The survey, conducted by Mainstreet Research, was used by the QOGC to support its argument for a regulated iGaming sector in Quebec. It revealed that nearly three-quarters (73%) of local players prefer private iGaming platforms for online casino games or sports wagering. The survey gathered responses from 1,010 residents who engage in digital gambling.
Formed earlier this year by private gambling companies, QOGC aims to persuade La Belle Province to adopt a licensed iGaming sector for third-party operators, drawing inspiration from Ontario’s model. The coalition includes notable operators like Betway, DraftKings, Flutter, Entain, and Rush Street Interactive.

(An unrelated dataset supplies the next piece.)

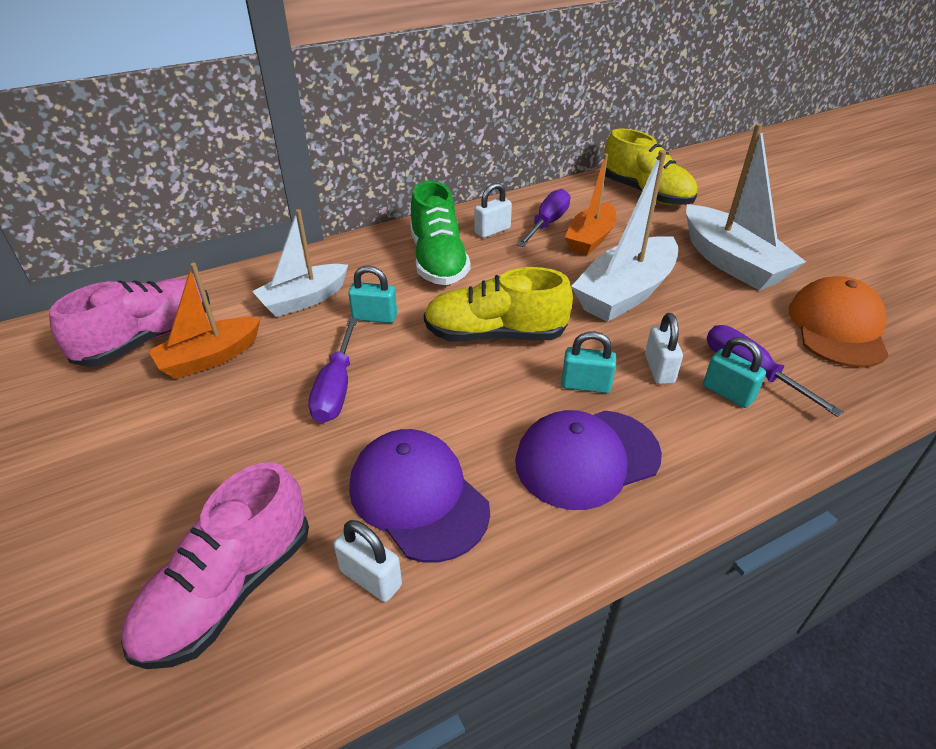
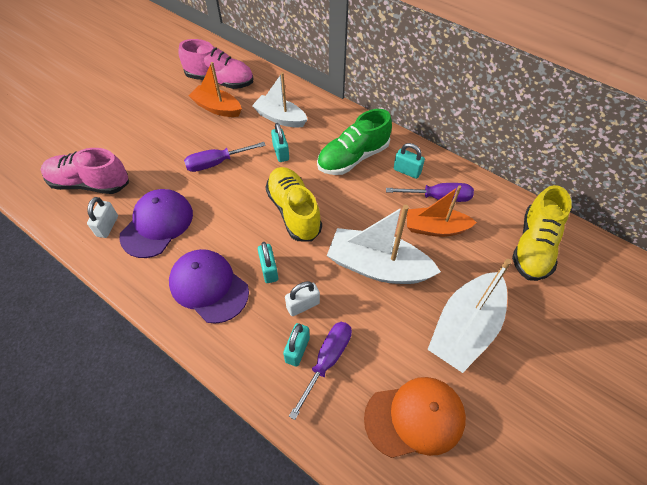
camera: 65 degrees right, 15 degrees up
(492, 231) = (407, 171): white padlock -> turquoise padlock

Loto-Québec was critical of the survey. Renaud Dugas, a spokesperson for the Crown agency, pointed out that the Coalition members, who claim to support responsible gambling and a regulated iGaming framework, are currently offering online casino games illegally to local players.
He expressed concerns about their true intentions.
“Some members of the coalition formed to promote responsible gaming and a new regulatory framework in Québec are violating Canada’s Criminal Code by illegally offering games to Québec residents, which raises serious doubts and questions about their actual intentions,” Dugas said in an email to Gaming News Canada.
“In Québec, the rules could not be clearer: if it’s not Loto-Québec, it’s not legal. Loto-Québec is the only organization that can offer a 100% legal online casino and sports betting website in the province,” he added.
Conversely, QOGC Spokesperson Nathalie Bergeron argued that the monopoly held by the Crown is nominal and does not accurately reflect the current state of the sector. She emphasized the need for Quebec to consider its residents’ online preferences and behaviours and establish a comprehensive regulatory regime for those using private platforms.
“We have a monopoly in Quebec right now. The monopoly isn’t working anymore. [This is] a strong signal it’s time to modernize the system and cater to gamers’ needs,” Bergeron told Gaming News Canada.
Major sports leagues, including the Canadian Football League, Major League Soccer, and the NBA, have also voiced support for a private gaming sector in Quebec. These organizations believe such a move would safeguard the integrity of competitions while fostering responsible gaming practices.